この時、撤退戦のなかで金ヶ崎城に残されたことが『信長公記』に見えるのが、豊臣秀吉(当時は木下藤吉郎)さんです。ただし、秀吉さんが単独で殿(しんがり)を務めたと断定できる一次史料は乏しく、明智光秀(あけちみつひで)さんや当時摂津の守護だった池田勝正(いけだかつまさ)さんたちも撤退戦に関わったと考えられています。
金ヶ崎城は、岬の先端部分から敦賀湾を一望できる場所に本丸があったとされていて、尾根に沿って曲輪(くるわ)が連なる地形になっていました。海や尾根筋といった自然の地形を防御の資源として利用することで、秀吉さんたちは敵の足止めをして時間を稼ぐことができたのだと思います。
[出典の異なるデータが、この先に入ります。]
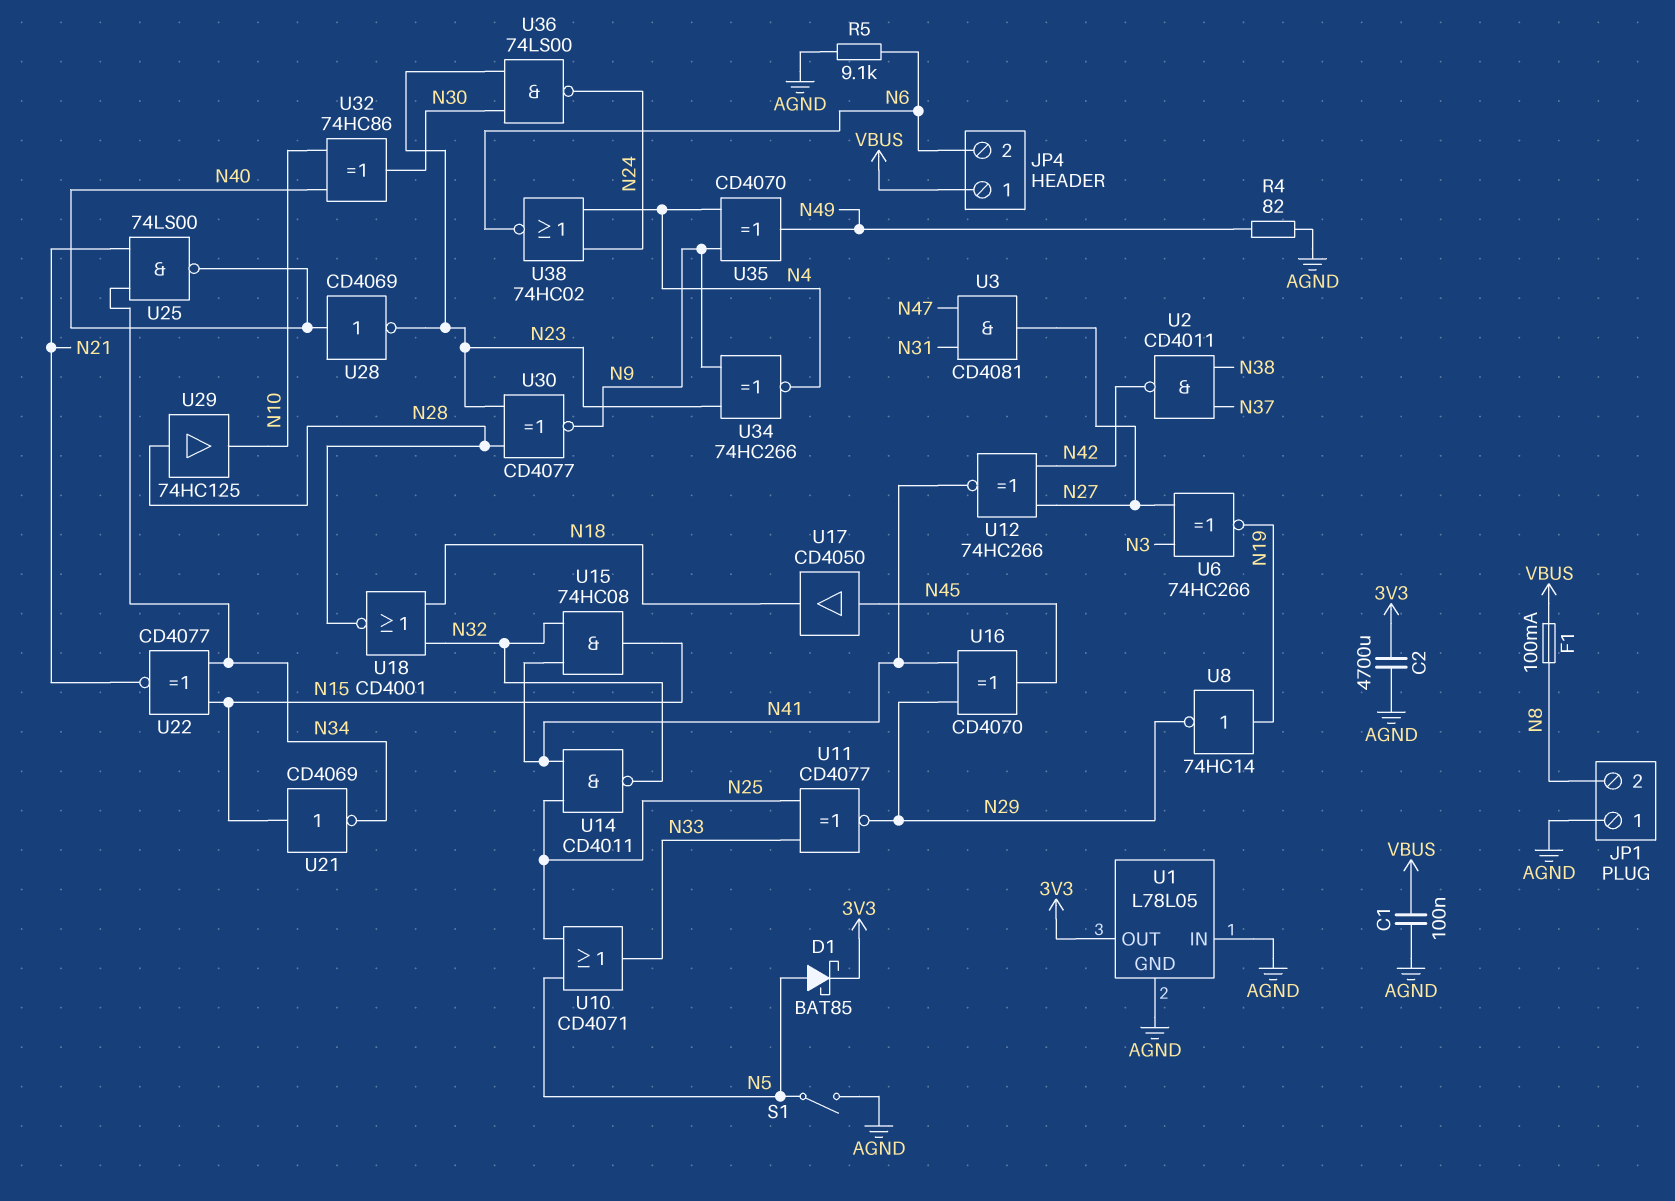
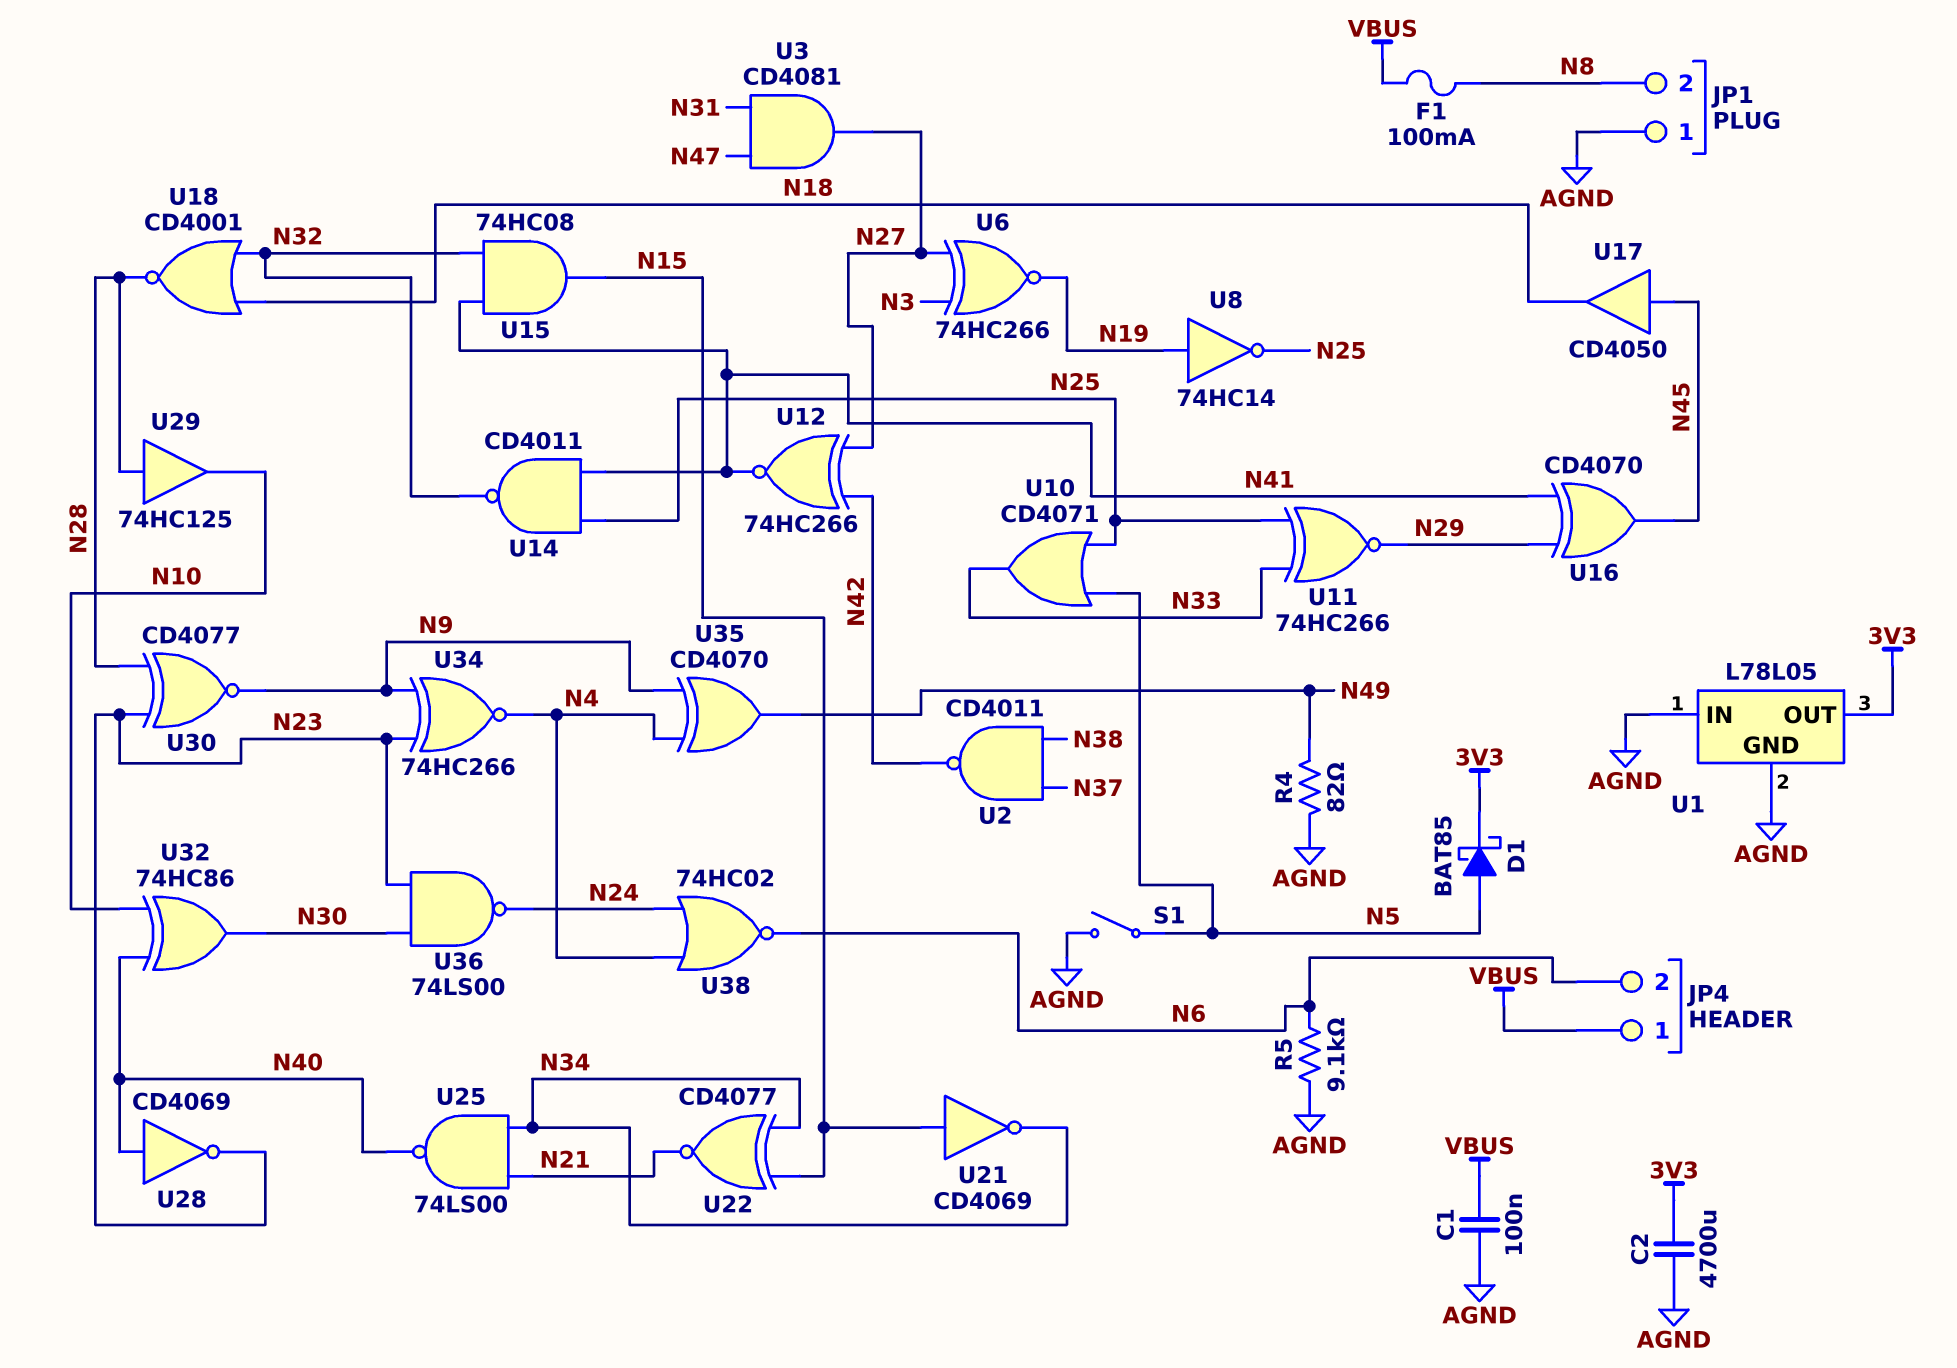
U8: NOT 74HC14 (in N19, out N29) -> NOT 74HC14 (in N19, out N25)
U11: XNOR CD4077 (in N25, in N33, out N29) -> XNOR 74HC266 (in N25, in N33, out N29)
金ケ崎の退き口を成功に導いた迅速な撤退戦術と事後処理
降伏した疋壇城の塀と矢蔵を破却
金ヶ崎城が開城したのと同じ4月26日、織田軍の作戦にはもう一つの重要なお城が関わっていました。それが畿内と北陸を結ぶ交通の要所にあたる疋壇城です。
『信長公記』の記録をたどると、金ヶ崎城の開城と同時に、疋壇城も戦わずにお城を明け渡して退却したことが書かれています。
信長さんは、滝川喜右衛門(たきがわきえもん)さんと山田左衛門尉(やまださえもんのじょう)さんを派遣して、疋壇城の塀や矢蔵を引き下ろして破却させました。
現在もお城の跡には、石垣の一部や本丸と考えられる跡が残っていて、福井県の史跡になっているんですよ。

浅井長政さんの離反による挟撃リスクを回避した朽木越えの決断
浅井長政さんの裏切りが事実だとわかると、信長さんは作戦を中止して、撤退の道を選びましたが、どのようなルートで京へ戻ったのでしょうか?
当時の状況については『信長公記』だけでなく、公家が残した日記である『言継卿記(ときつぐきょうき)』にも記録があるんです。そちらには、浅井さんが六角氏などと協力して軍事行動を起こすという噂や、信長さんが若狭西路から京都へ逃れたことなどが書かれていて、複数の記録から当時の切羽詰まった様子が伝わってきますよね。

本来なら近江の北部を通って帰りたいところですが、そこはすでに敵の勢力圏になっていて通れない状況でした。そこで信長さんが選んだのは、若狭から山を越えて京都へ抜ける朽木越え(くつきごえ)というルートだったのです。『信長公記』にも、4月30日に朽木を越えて京都へ帰り着いたことが明記されているんですよ。
この険しいルートでの逃避行を助けたのが、地元の領主だった朽木元綱(くつきもとつな)さんです。一緒に撤退していた松永久秀(まつながひさひで)さんが元綱さんを説得したというお話も伝わっていて、地元領主の協力があったからこそ無事にピンチを切り抜けることができたのですね。